Unit trusts have proved popular over the years because cash is invested in a broad spread of shares, thus reducing the risk of losing money if the market falls.

However, unit trusts are gradually being replaced by their modern equivalent, Oeics, which were first introduced in 1997. The majority of investment houses are either converting their existing unit trusts to them or are offering new Oeics.

Funds are run by investment houses. Each fund has a fund manager. The theory behind unit trusts is that the expertise of the fund manager means the shares he or she picks should outperform the market generally.

Critics say that because of the fund charges, (typically you will pay an initial charge of 5% and an annual management charge of between 1% and 1.75%), the fund has to outperform the market just to give you the same return as the market.

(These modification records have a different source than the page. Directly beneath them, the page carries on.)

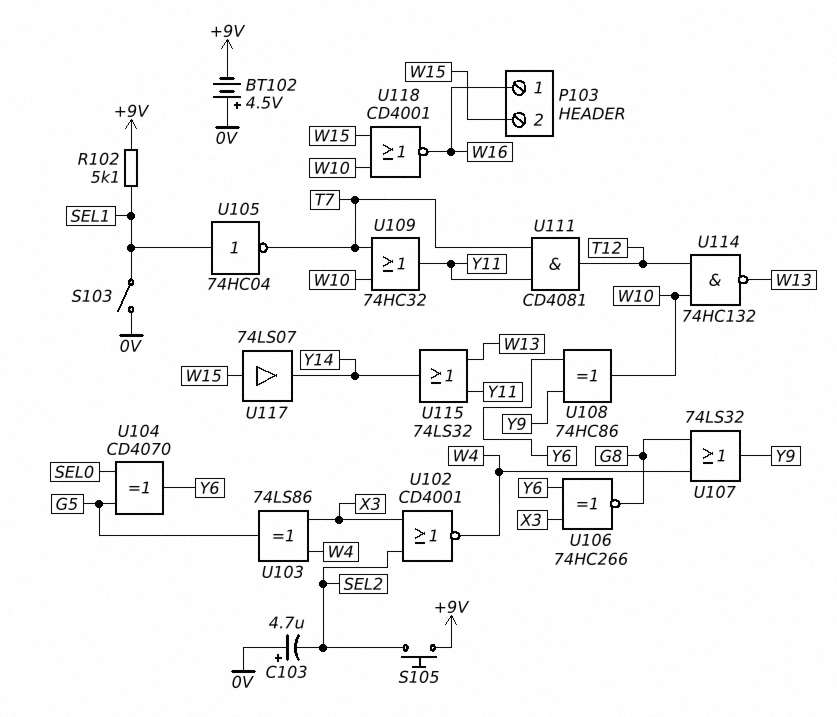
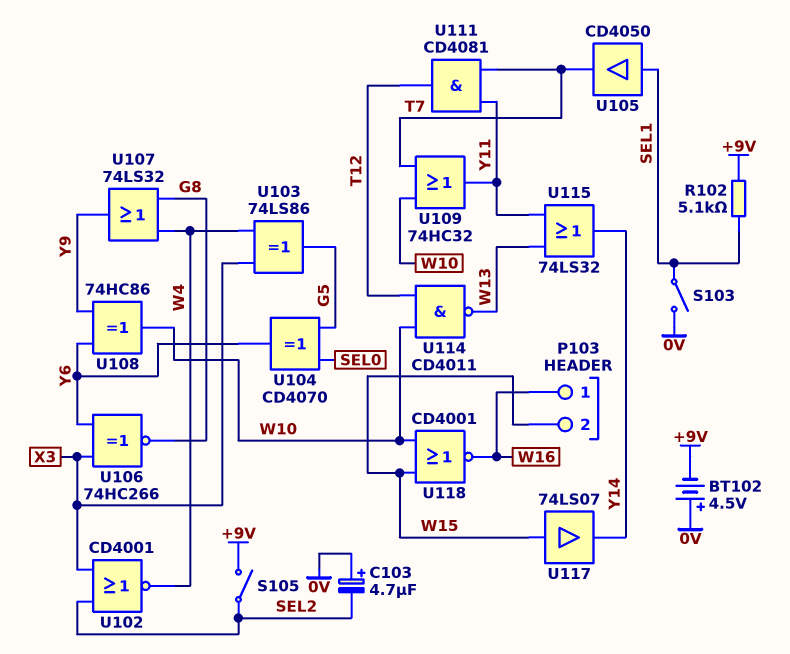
S105: button (+9V, SEL2) -> switch (+9V, SEL2)
U105: NOT 74HC04 (in SEL1, out T7) -> buffer CD4050 (in SEL1, out T7)
U114: NAND 74HC132 (in T12, in W10, out W13) -> NAND CD4011 (in T12, in W10, out W13)

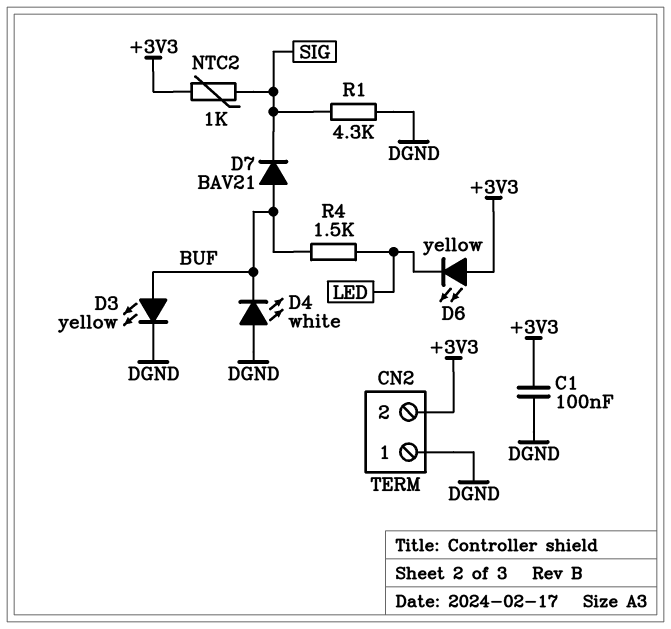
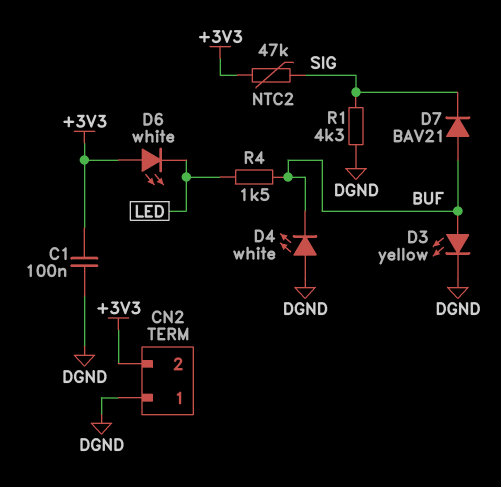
D6: LED yellow (A +3V3, K LED) -> LED white (A +3V3, K LED)
NTC2: 1k (+3V3, SIG) -> 47k (+3V3, SIG)

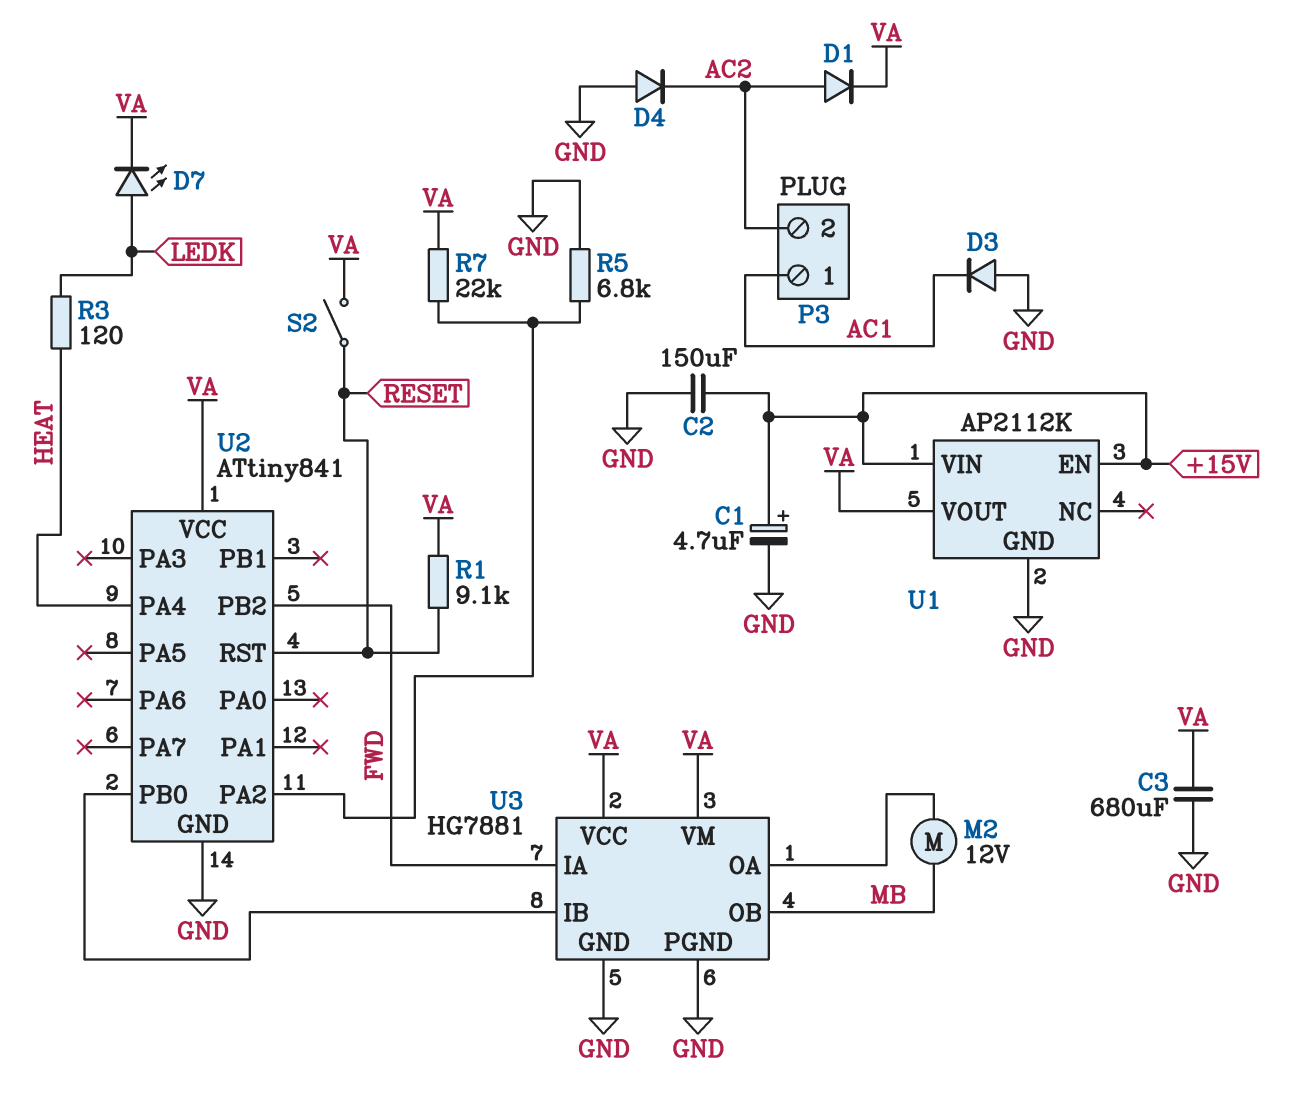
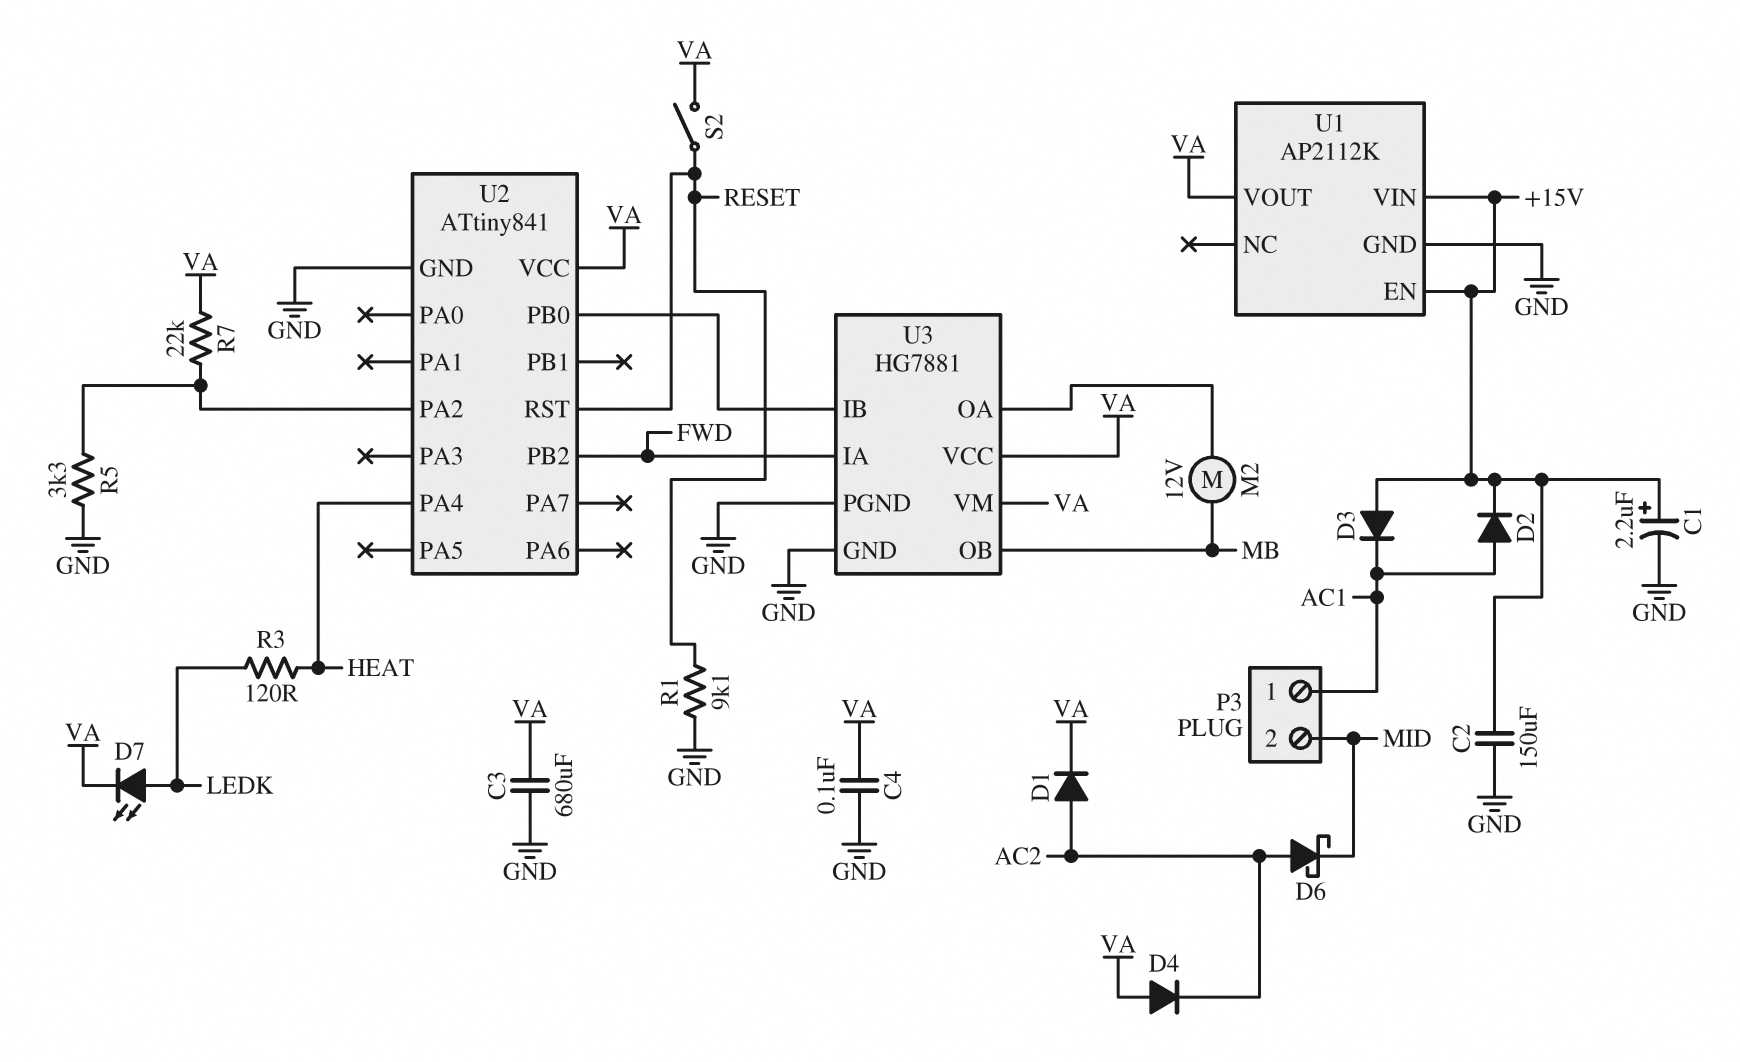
C1: 4.7uF (plus +15V, minus GND) -> 2.2uF (plus +15V, minus GND)
C4: none -> 100nF (GND, VA)
D2: none -> diode (A AC1, K +15V)
D3: diode (A GND, K AC1) -> diode (A +15V, K AC1)
D4: diode (A GND, K AC2) -> diode (A VA, K AC2)
D6: none -> schottky (A AC2, K MID)
P3 pin 2: AC2 -> MID
R1: 9.1k (RESET, VA) -> 9.1k (GND, RESET)
R5: 6.8k (GND, U2/PA2) -> 3.3k (GND, U2/PA2)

Remember that past performance is no guarantee of future performance and that shares can go down as well as up. It is also important to remember that experts recommend that you keep any share-based investment for at least five years.

Some fund managers have become stars in their field because of the particularly good performance of their funds. While this can be a good reason to pick a particular fund, beware. If the manager leaves or is poached by another firm, your investments may suffer.

You can invest in unit trusts and Oeics with as little as £25 a month or a £500 lump sum, which means it can be a relatively painless way to get a foothold in the stock market.

Monthly contributions also shield you to some extent from falling stock markets. If markets drop, shares in your fund become cheaper to buy, so your monthly contribution buys more. Should markets subsequently rise, the value of your investment also rises.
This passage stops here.